Luke and I then headed back to our motel room and the first thing I did was crank the electric blanket up to its maximum setting. I don't have an electric blanket at home because it doesn't usually get cold enough in my flat to need one, but it was freezing in Deni - actually, below freezing. Both nights the mercury dipped to around -3 degrees Celsius, which is unusually frigid for this part of the world. I do hope the inventor of the electric blanket was bestowed with some kind of Nobel prize. It was so, so cosy. 

The mornings were frosty, but the days were clear, sunny and not too cold. Perfect winter days. I did get to wear my doona-esque parka with the fur-trimmed hood for the first time this winter, which was pleasing. Sometimes I wish it was colder in Melbourne so I could wear it more often! 

My birthday do was at lunchtime on the Saturday. There were more uncles and aunts there, and cousins I haven't seen for a few years, including my first cousin Peter, who had  his one-year-old son Archie with him. That's the first time I've met the wee one. I think he was a bit scared of my hair (and he's not the first baby who has reacted that way!). 

I was spoilt with more birthday loot and then we had a nice lunch, finished off with yummy gluten-free chocolate cake made by mum, and of course a round of Happy Birthday. 

It was great to see everyone. We've not been a particularly close family over the years (geographically and otherwise), and it's never really bothered me. They're kind of a weird mob! But in the last couple of years, I've been feeling the need to be more connected with my extended family, which probably has something to do with losing my Dad.  In fact, life has been pretty hard going for all of us the past year or two, We've mostly seen each other at funerals, so I wanted us to get together for a happier occasion. 



After lunch was over, Luke and I went to the Waring Gardens, the park in the centre of town, to take some photos, but the shadows were a little long by then. I did take some of my previously posted bird photos here though, and the obligatory photo of the Simpson Band Rotunda, which is named after my grandfather, who was a fixture in the town's brass band. 



The next day Luke and I had breakfast at a sunny table at The Crossing Cafe near the banks of the Edward River. I had pancakes with mixed berry compote and yogurt. The pancakes had a dense, almost cake-like texture, but I liked it. 

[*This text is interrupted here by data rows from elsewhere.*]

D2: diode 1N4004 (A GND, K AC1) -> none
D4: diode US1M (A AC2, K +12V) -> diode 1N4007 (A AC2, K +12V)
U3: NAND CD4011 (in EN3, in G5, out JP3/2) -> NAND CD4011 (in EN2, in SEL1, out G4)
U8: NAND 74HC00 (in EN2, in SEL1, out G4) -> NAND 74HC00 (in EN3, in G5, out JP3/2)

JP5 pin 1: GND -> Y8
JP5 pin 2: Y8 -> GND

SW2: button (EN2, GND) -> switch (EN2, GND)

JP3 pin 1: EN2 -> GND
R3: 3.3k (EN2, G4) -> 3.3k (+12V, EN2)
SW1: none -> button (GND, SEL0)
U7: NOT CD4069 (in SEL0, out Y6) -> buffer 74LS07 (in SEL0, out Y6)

Then we visited the Peppin Heritage Centre next door - a tourist information centre, gallery and museum in the old Deniliquin Public School building. One of the rooms is still set up as a classroom. I have a very vague memory of being in this classroom as a little tacker, long after it was used as a primary school.  These desks weren't there then though - just some old blue and red folding metal chairs. 



Old encyclopaedias


  

This is the logo on one of the old school bags. The motto amuses me, partly because it's more of a schoolmarmish admonishment than the usual encouragement to excel favoured by many schools. None of them high-falutin' Latin phrases 'round these parts. I guess Do It Now could be a plain-talking interpretation of Carpe Diem... 

It also amuses me because when I was a kid, the town's rather cheeky catchphrase was "Do it in Deni", underneath a cartoonish outline of a family of rabbits. Do it in Deni. Do it now. Haha.  (At some point, the Powers That Be must have decided Do it in Deni was too vulgar, because they got rid of it, but I'm pleased to see that it lives on as the unofficial town motto.)

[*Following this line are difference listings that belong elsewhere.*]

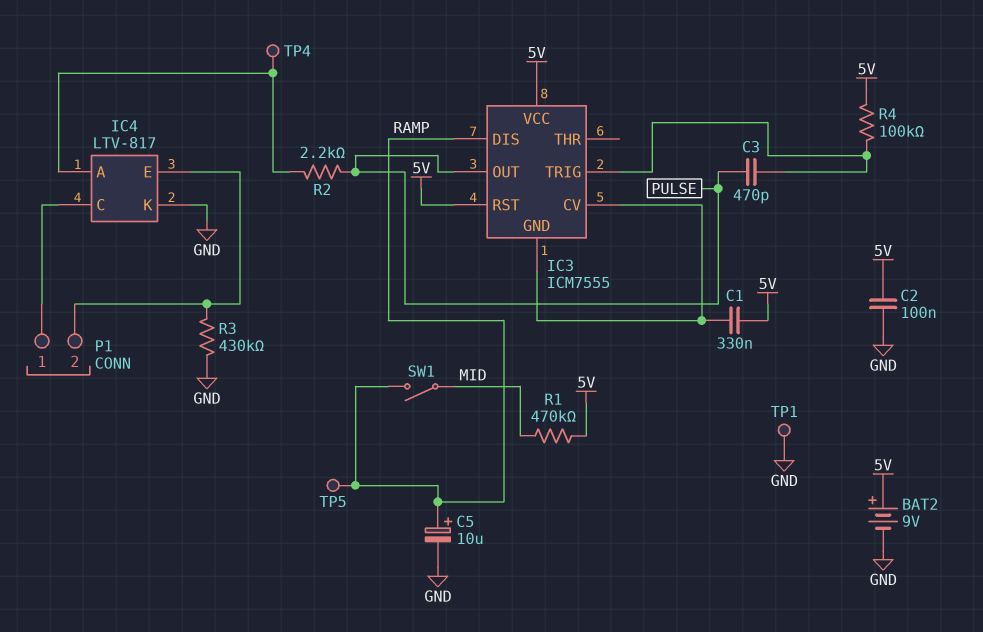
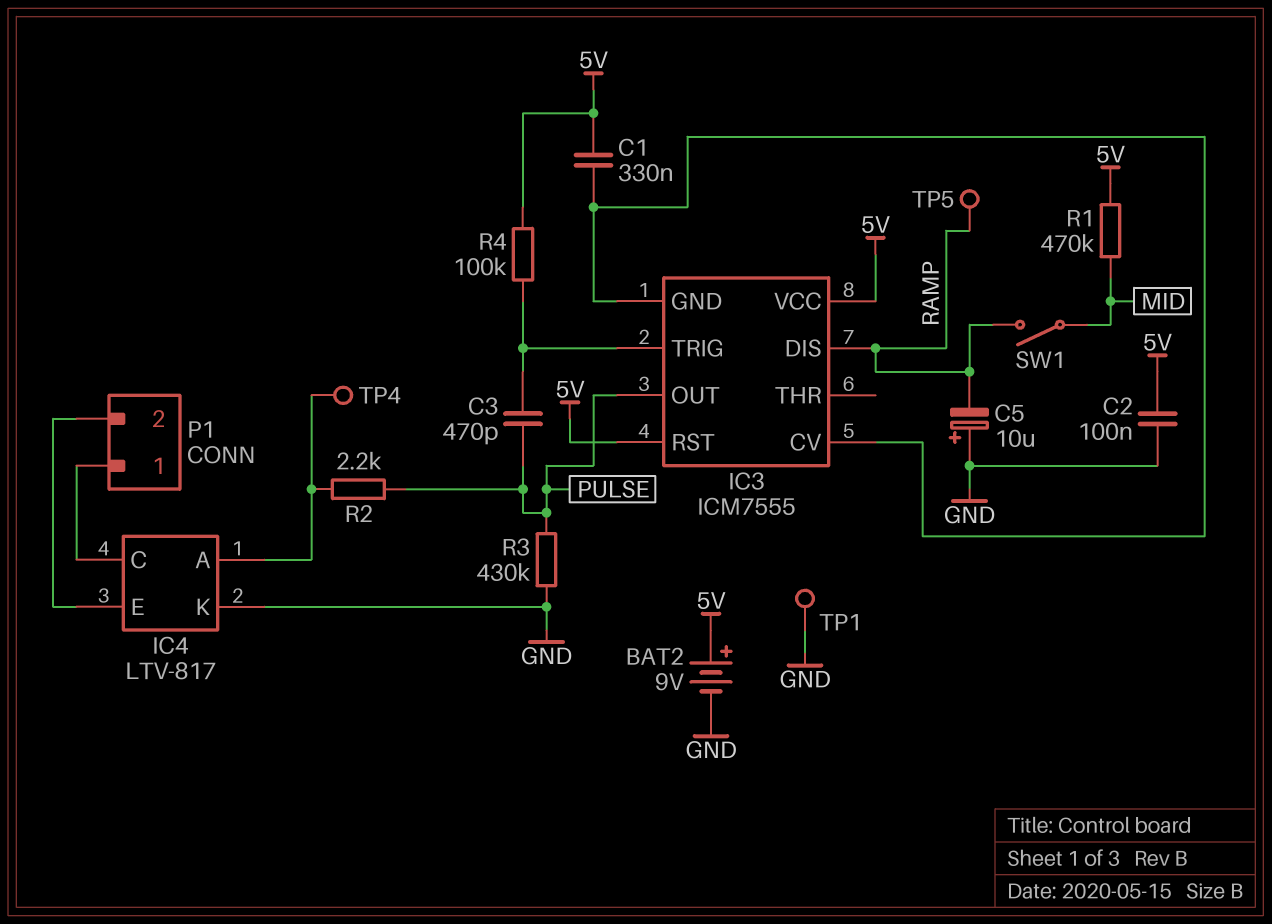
C5: 10uF (plus RAMP, minus GND) -> 10uF (plus GND, minus RAMP)
R3: 430k (GND, IC4/E) -> 430k (GND, PULSE)

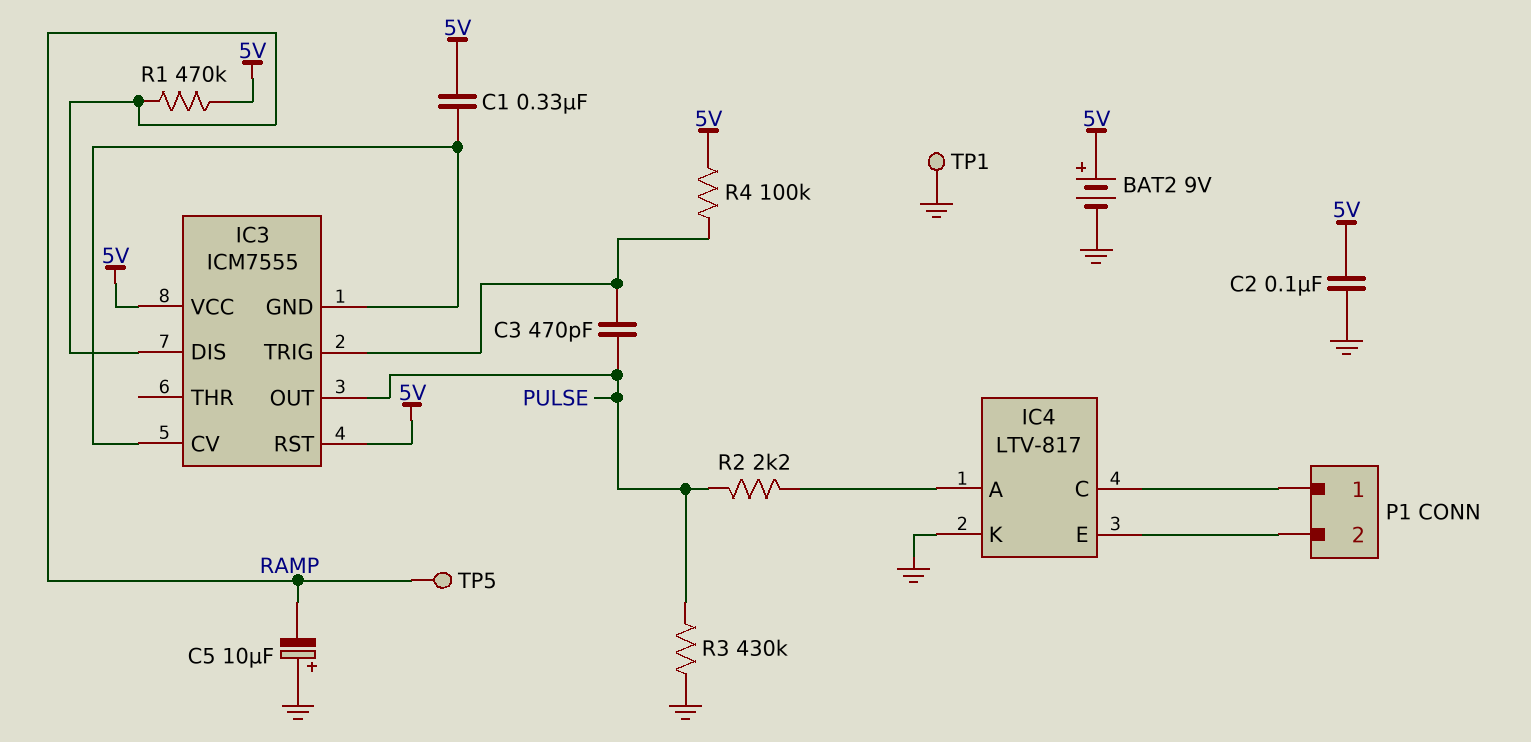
R1: 470k (5V, MID) -> 470k (5V, RAMP)
SW1: switch (MID, RAMP) -> none
TP4: test point (IC4/A) -> none

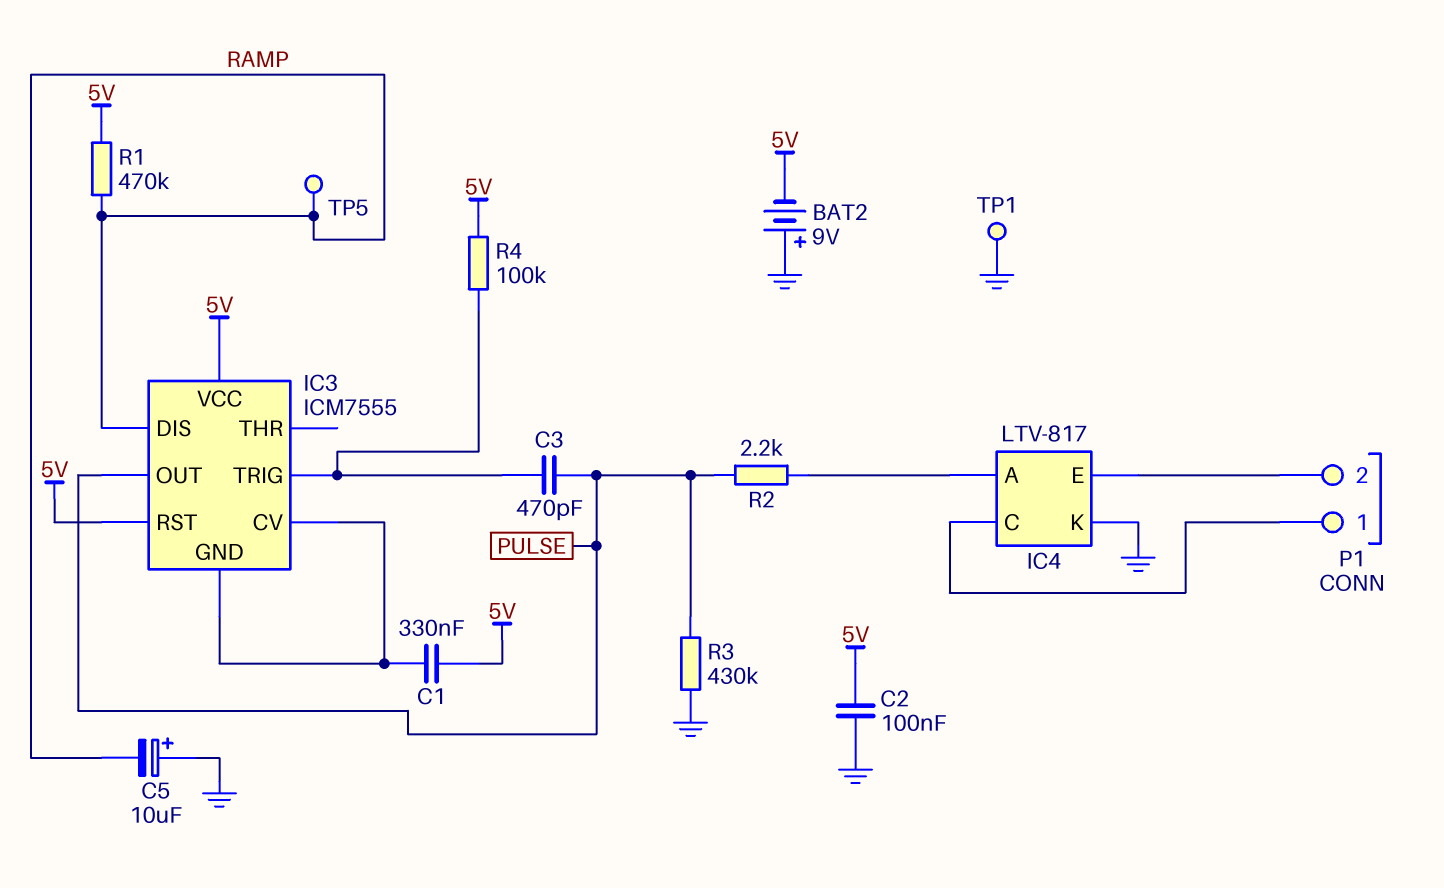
BAT2: 9V (plus 5V, minus GND) -> 9V (plus GND, minus 5V)

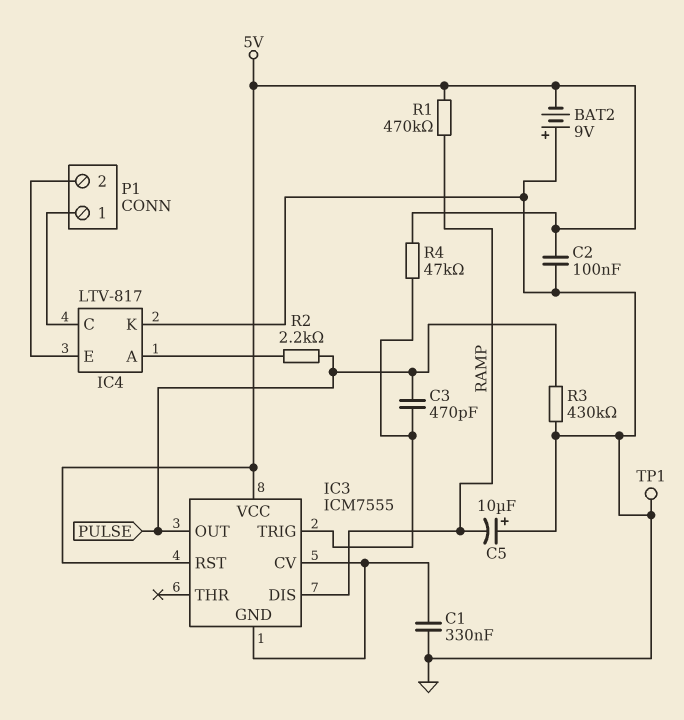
C1: 330nF (5V, IC3/CV) -> 330nF (GND, IC3/CV)
R4: 100k (5V, IC3/TRIG) -> 47k (5V, IC3/TRIG)
TP5: test point (RAMP) -> none

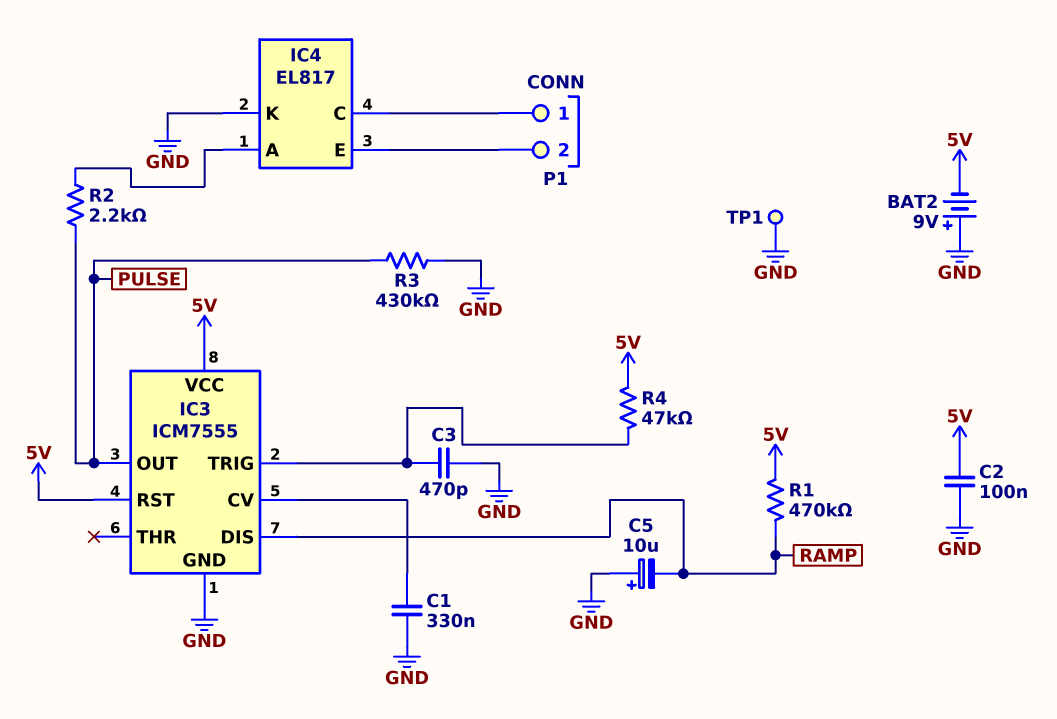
C3: 470pF (IC3/TRIG, PULSE) -> 470pF (GND, IC3/TRIG)
IC3 pin GND: IC3/CV -> GND
IC4: LTV-817 -> EL817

The photo above is the gallery, with an old Cobb & Co sign on the back wall. The sign was found in a shed on the former site of the Cobb & Co booking office (which I think was somewhere around where my grandparents' house was). It was restored by the town's Historical Society. 

A closer view

A lot of the museum is devoted to sheep, since wool growing has long been among the Riverina district's major industries. There were photographic displays for the area's biggest and oldest sheep stations, including Calimo,  where my family lived until I was five (when we moved south to Victoria). 

There was even a photo of the tiny timber cottage we lived in. It had pressed tin ceilings and a clawfoot bath. 

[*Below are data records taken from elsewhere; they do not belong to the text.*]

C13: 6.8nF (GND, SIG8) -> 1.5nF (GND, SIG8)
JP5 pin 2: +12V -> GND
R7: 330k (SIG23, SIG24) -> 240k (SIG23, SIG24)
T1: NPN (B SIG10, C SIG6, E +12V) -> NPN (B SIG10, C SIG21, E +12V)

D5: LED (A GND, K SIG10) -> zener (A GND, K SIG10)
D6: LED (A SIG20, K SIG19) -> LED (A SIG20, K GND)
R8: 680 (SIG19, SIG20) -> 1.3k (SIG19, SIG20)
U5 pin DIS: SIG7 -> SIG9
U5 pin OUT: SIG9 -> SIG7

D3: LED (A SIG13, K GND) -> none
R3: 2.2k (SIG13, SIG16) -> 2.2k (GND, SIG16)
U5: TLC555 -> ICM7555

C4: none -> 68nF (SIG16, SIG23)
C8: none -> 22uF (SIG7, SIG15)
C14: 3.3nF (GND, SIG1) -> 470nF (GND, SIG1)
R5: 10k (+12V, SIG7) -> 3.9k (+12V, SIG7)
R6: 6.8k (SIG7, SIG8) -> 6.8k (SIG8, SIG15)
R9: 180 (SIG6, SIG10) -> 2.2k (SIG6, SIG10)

This would have been taken long after we left, since there's very little garden to be seen. We were the last family to live there, so it's been empty for about 35 years. I visited Calimo on trip to Deni about four years ago and the cottage's only inhabitants then were possums. It was well on the way to ruin, which made me sad. 


Baaaa. Everywhere I go...taxidermy!

No blog post about Deni is complete without a photo of the Ute on the Pole and mention of the town's status as the Ute Capital of the World. (For non-Aussies, ute is short for 'utility vehicle'.) Here you go then: 


The town earned the title by hosting the largest gathering of utes in the world during the annual Deni Ute Muster, which is part of the Play on the Plains Festival. Other events include the World Record Blue Singlet Count (3500 people in a Bonds blue singlet is the current world record), and the Australian National Circle Work Championships (a bunch of hoons chuckin' doughies in their muscle cars). No, I'm not making this up (but I am affecting a bogan mode of speech). Basically, it's Mecca for bogans. 

I've never been to the muster and I'm thinking about going this year. As a Deni born and (partly) bred shiela, I reckon I should go at least once, even if it's insufferable. Better buy a Bonds blue singlet then...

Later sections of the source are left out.